Detección de TTPs en logs de sistema y red

Abstract

En el panorama actual de la ciberseguridad, las Amenazas Persistentes Avanzadas, comúnmente llamadas APT, representan una preocupación y desafío constante para las organizaciones y su infraestructura crítica. Estas entidades, con un alto conocimiento técnico, emplean una serie de Técnicas, Tácticas y Procedimientos (TTPs) para comprometer sistemas y redes con el fin de obtener acceso no autorizado y realizar actividades maliciosas de forma sigilosa y discreta. Para poder defender la infraestructura crítica de estas actividades, se utilizan los sistemas de detección de intrusión (IDS). Estos sistemas son entrenados con conjuntos de datos conteniendo ataques para que sean capaces de detectar automáticamente estos ataques en un futuro.

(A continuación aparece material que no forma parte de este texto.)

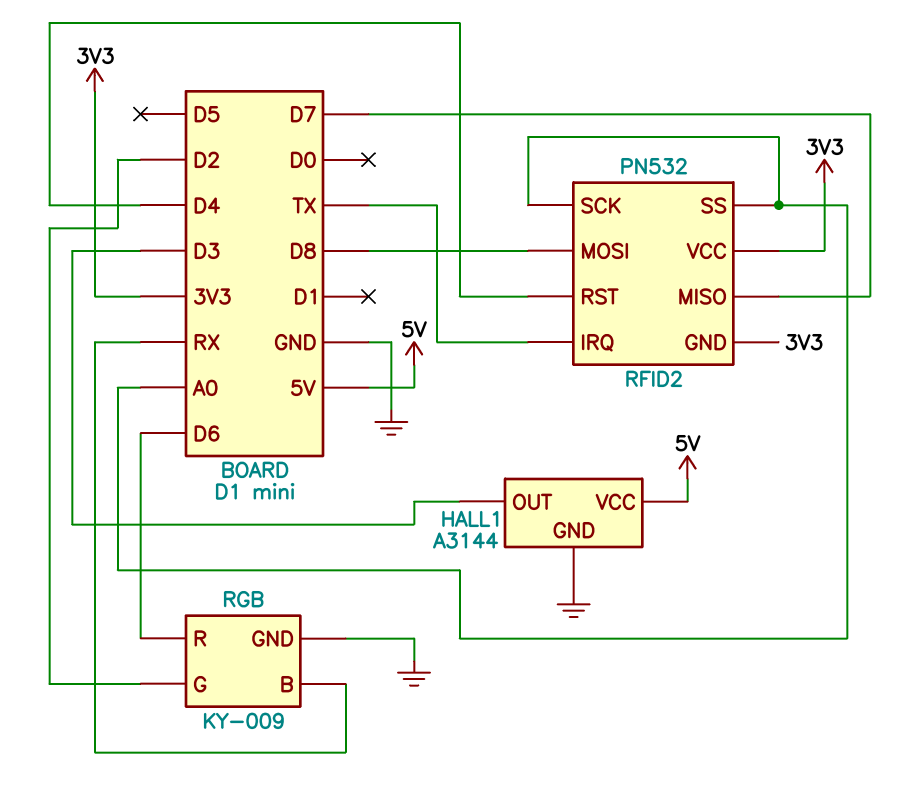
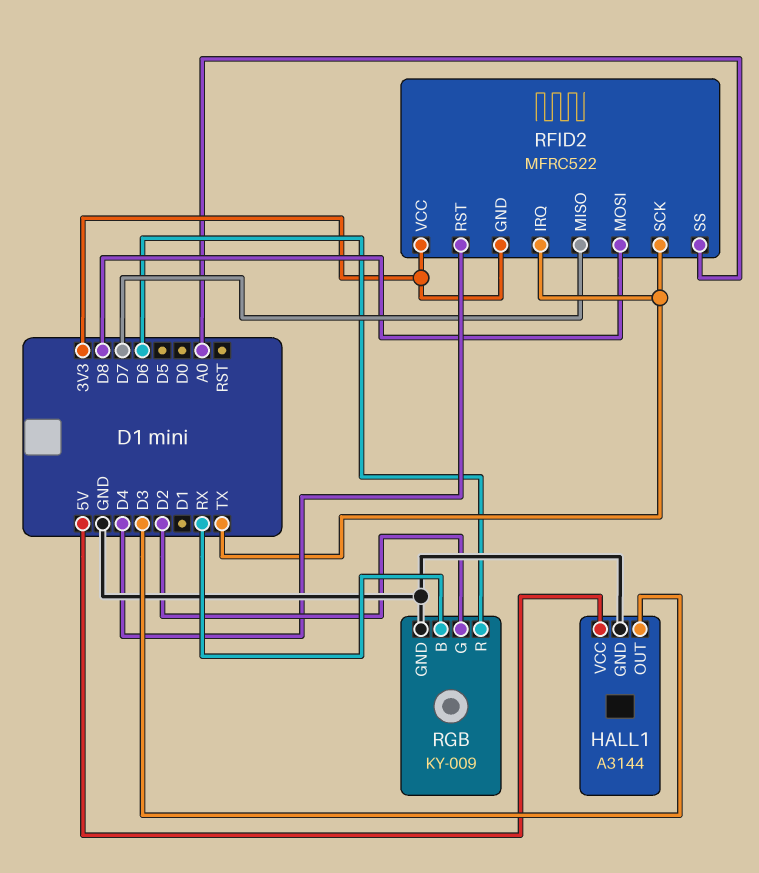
RFID2: PN532 -> MFRC522
RFID2 pin SCK: A0 -> TX

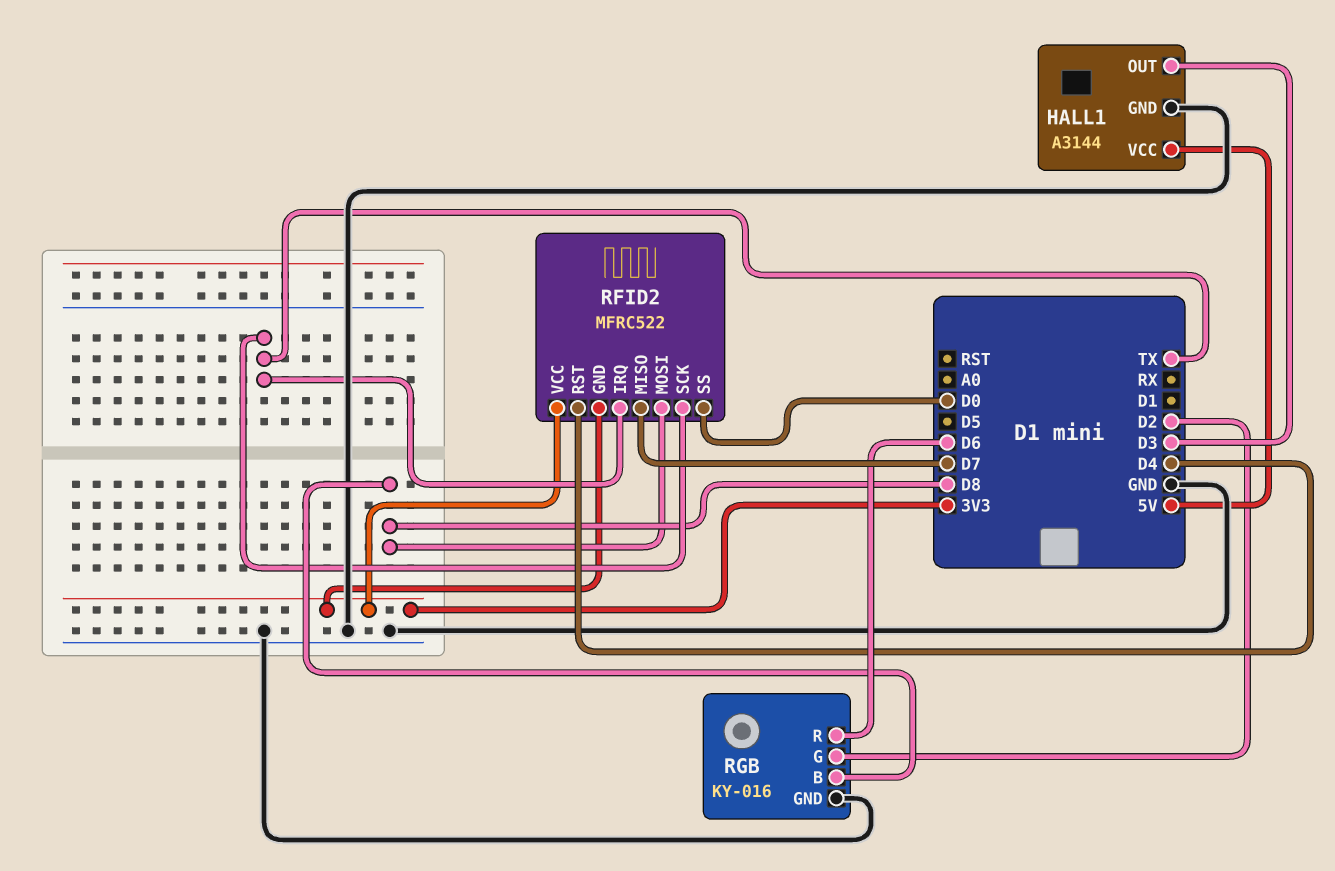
RFID2 pin SS: A0 -> D0
RGB: KY-009 -> KY-016
RGB pin B: RX -> D8

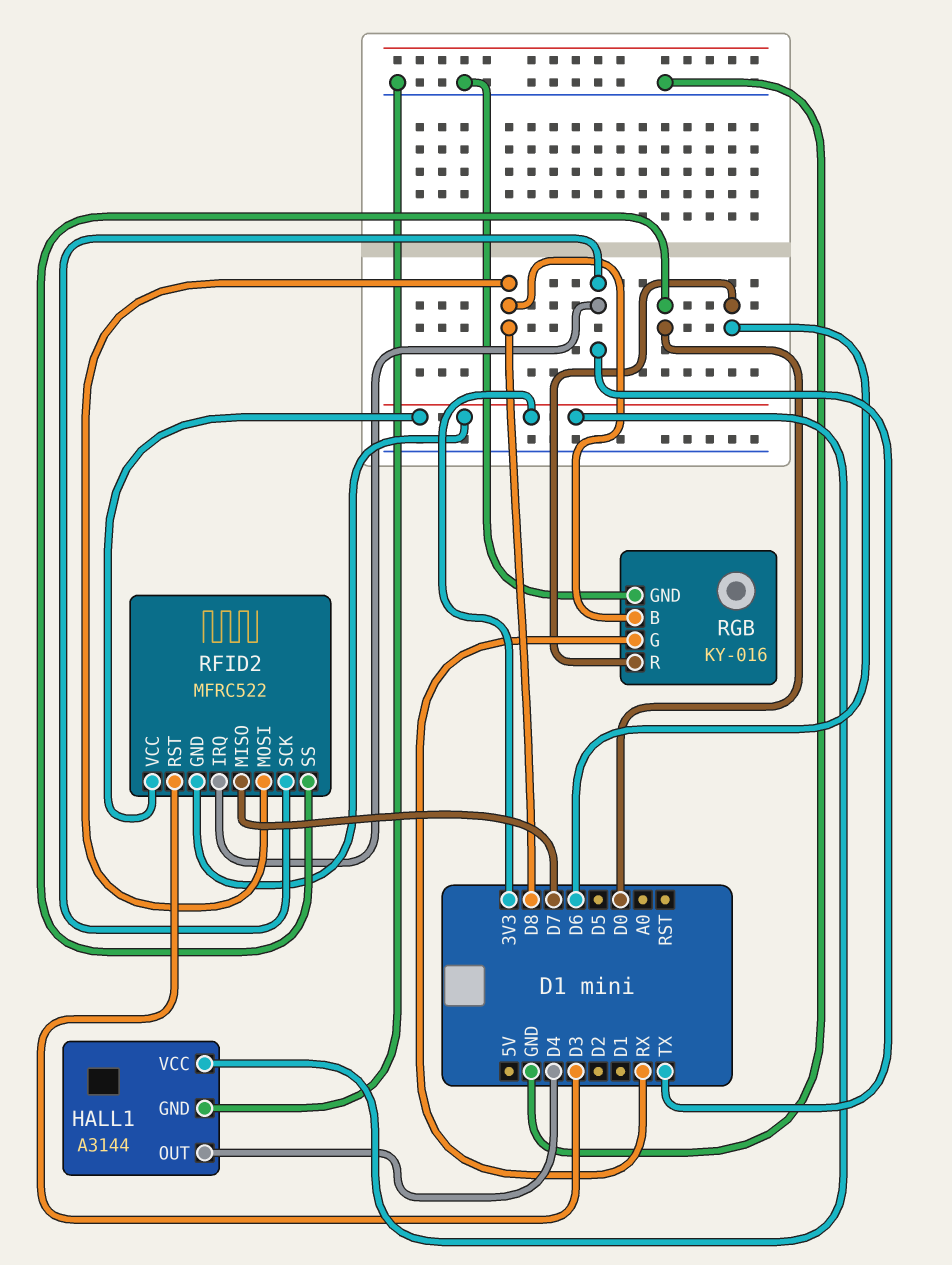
HALL1 pin OUT: D3 -> D4
HALL1 pin VCC: 5V -> 3V3
RFID2 pin RST: D4 -> D3
RGB pin G: D2 -> RX

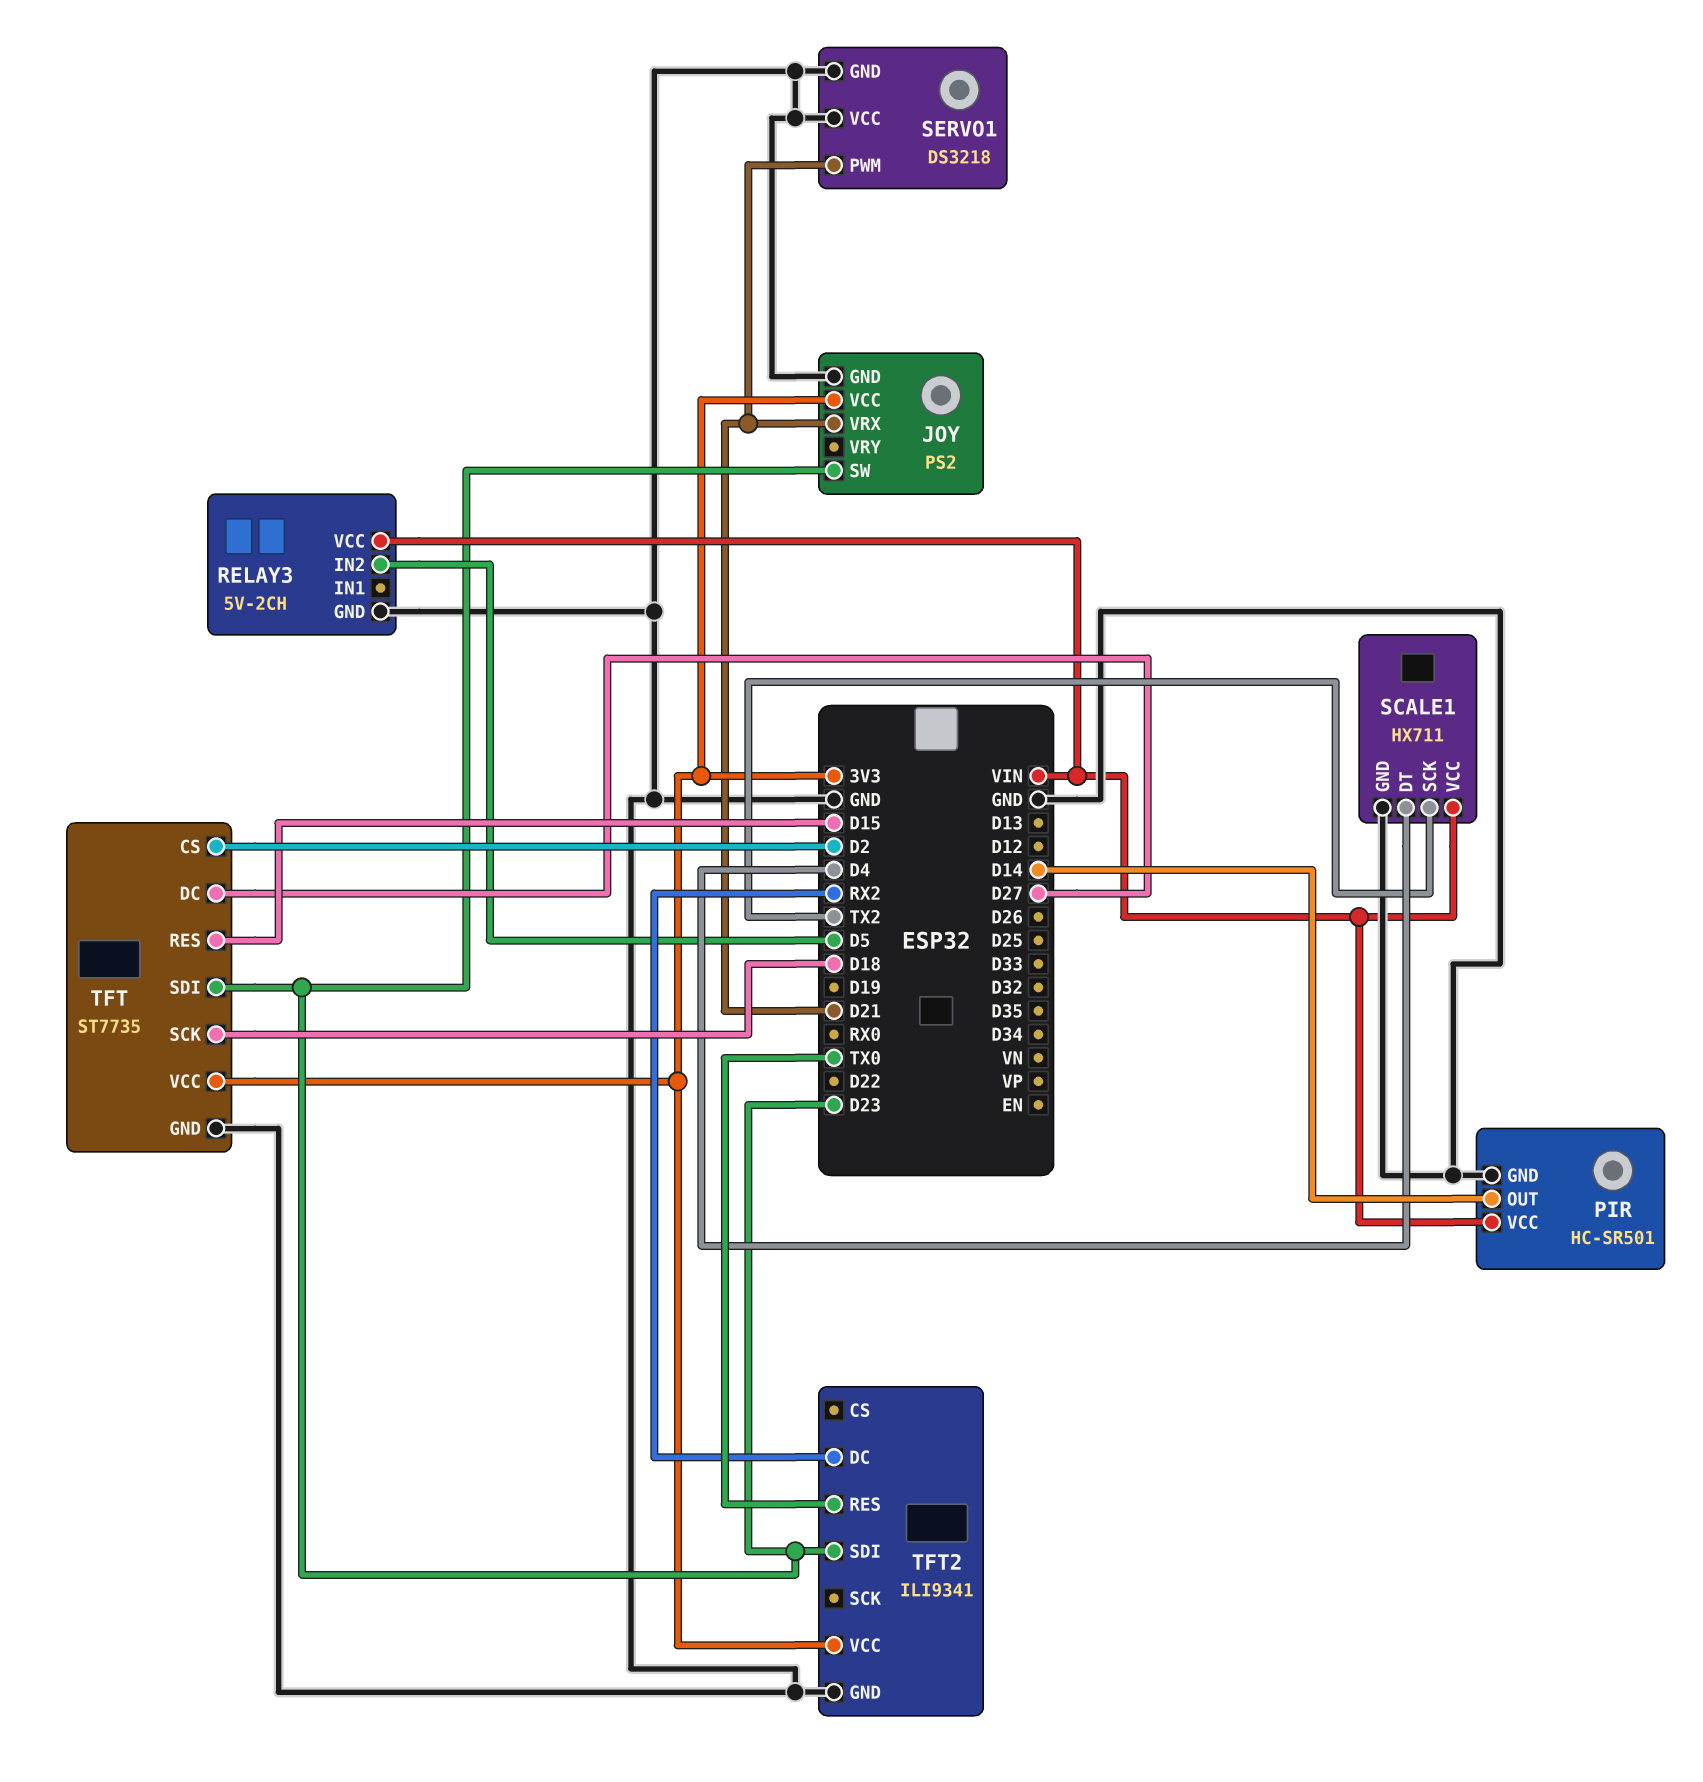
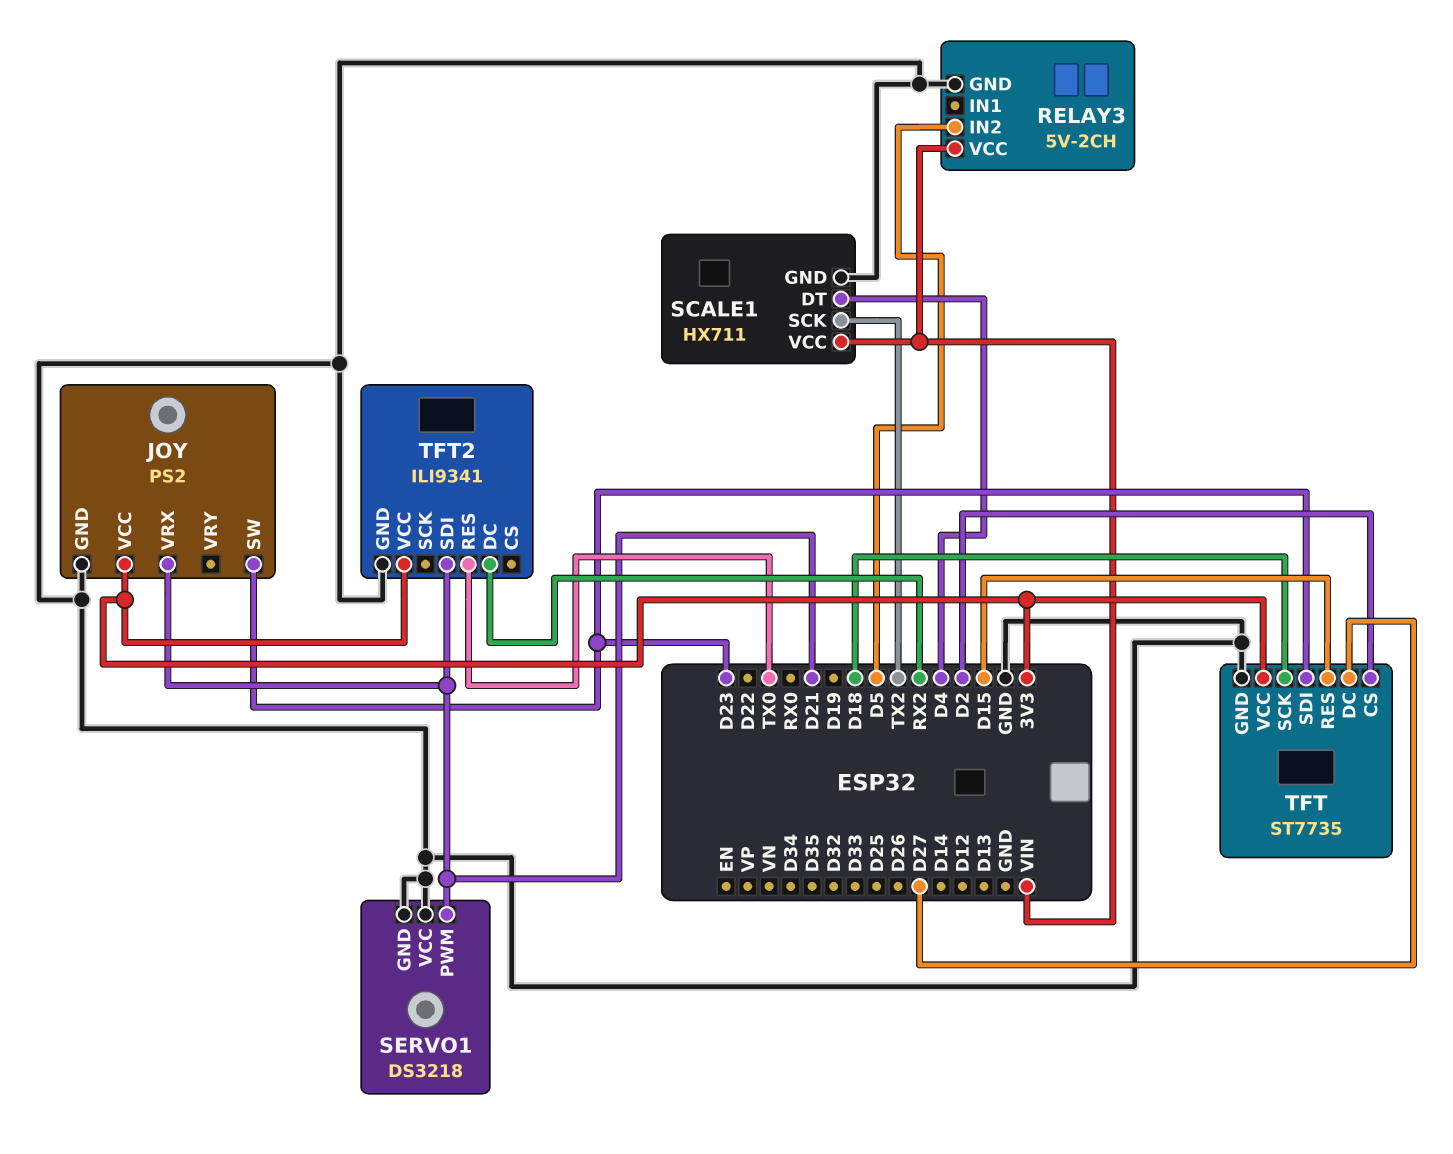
PIR: HC-SR501 -> none
PIR pin GND: GND -> none
PIR pin OUT: D14 -> none
PIR pin VCC: VIN -> none
TFT2 pin SDI: D23 -> D21

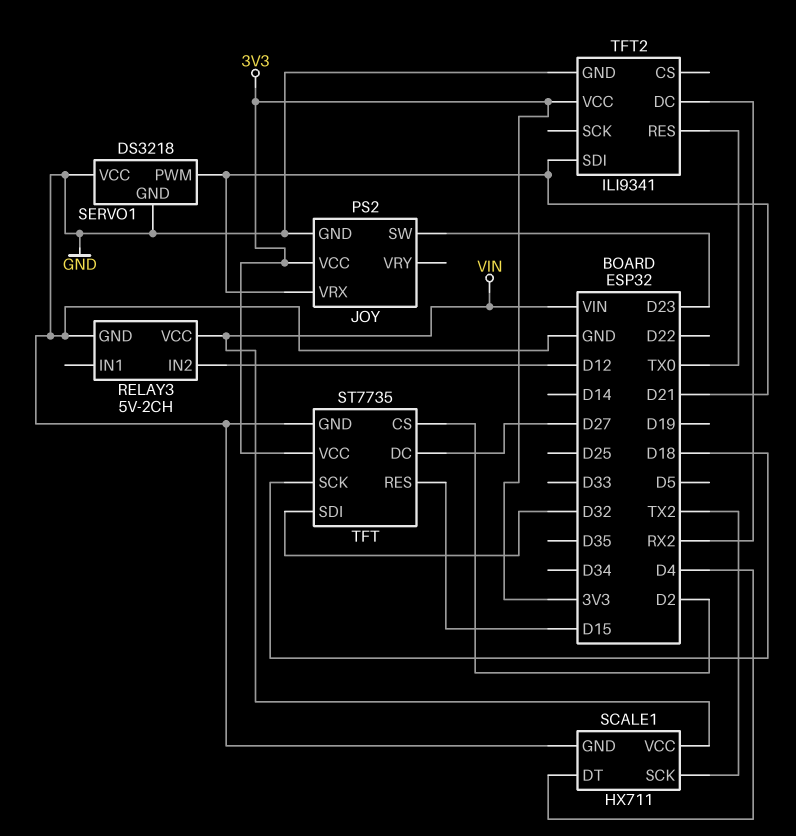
RELAY3 pin IN2: D5 -> D12
TFT pin SDI: D23 -> D32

Este trabajo se centra en la detección temprana de TTPs mediante el uso del framework MITRE Caldera™ para emular adversarios sobre un escenario semi-realista experimental y controlado, recopilando los registros con el comportamiento característico de las APTs definidas en el framework MITRE ATT&CK® así como comportamiento benigno propio de los usuarios habituales del sistema. Estos registros se procesan para formar un dataset que se utiliza para entrenar un modelo de detección basado en machine learning o generar reglas de detección, con el objetivo de clasificar automáticamente los registros en base a posibles patrones o actividades maliciosas, o en su defecto, comportamiento benigno.

In the current cybersecurity context, Advanced Persistent Threats (APT) represent a constante concern and challenge for organisations and their critical infrastructures. With highly technical knowledge, these entities use a variety of Techniques, Tactics and Procedures (TTP) to compromise systems and networks to obtain non-authorised access and performs malicious activities stealthily and discreetly. Intrusion Detection Systems (IDS) strongly contribute to defending critical infrastructure. These systems are trained with datasets containing attacks, to improve future automatic detection. The present work focuses on early TTP detection using the MITRE Caldera™ framework to emulate adversaries within an experimental and controlled scenario. It will collect logs with characteristic behaviour of APTs defined in the MITRE ATT&CK® framework as well as benign behaviour typical of regular system users. These logs are processed to create a dataset used to train a machine learning detection model or develop new detection rules. The aim is to prove that MITRE Caldera™ can be used to improve the detection of IDS solutions by classifying logs automatically based on possible patterns, malicious activities, or benign behaviours.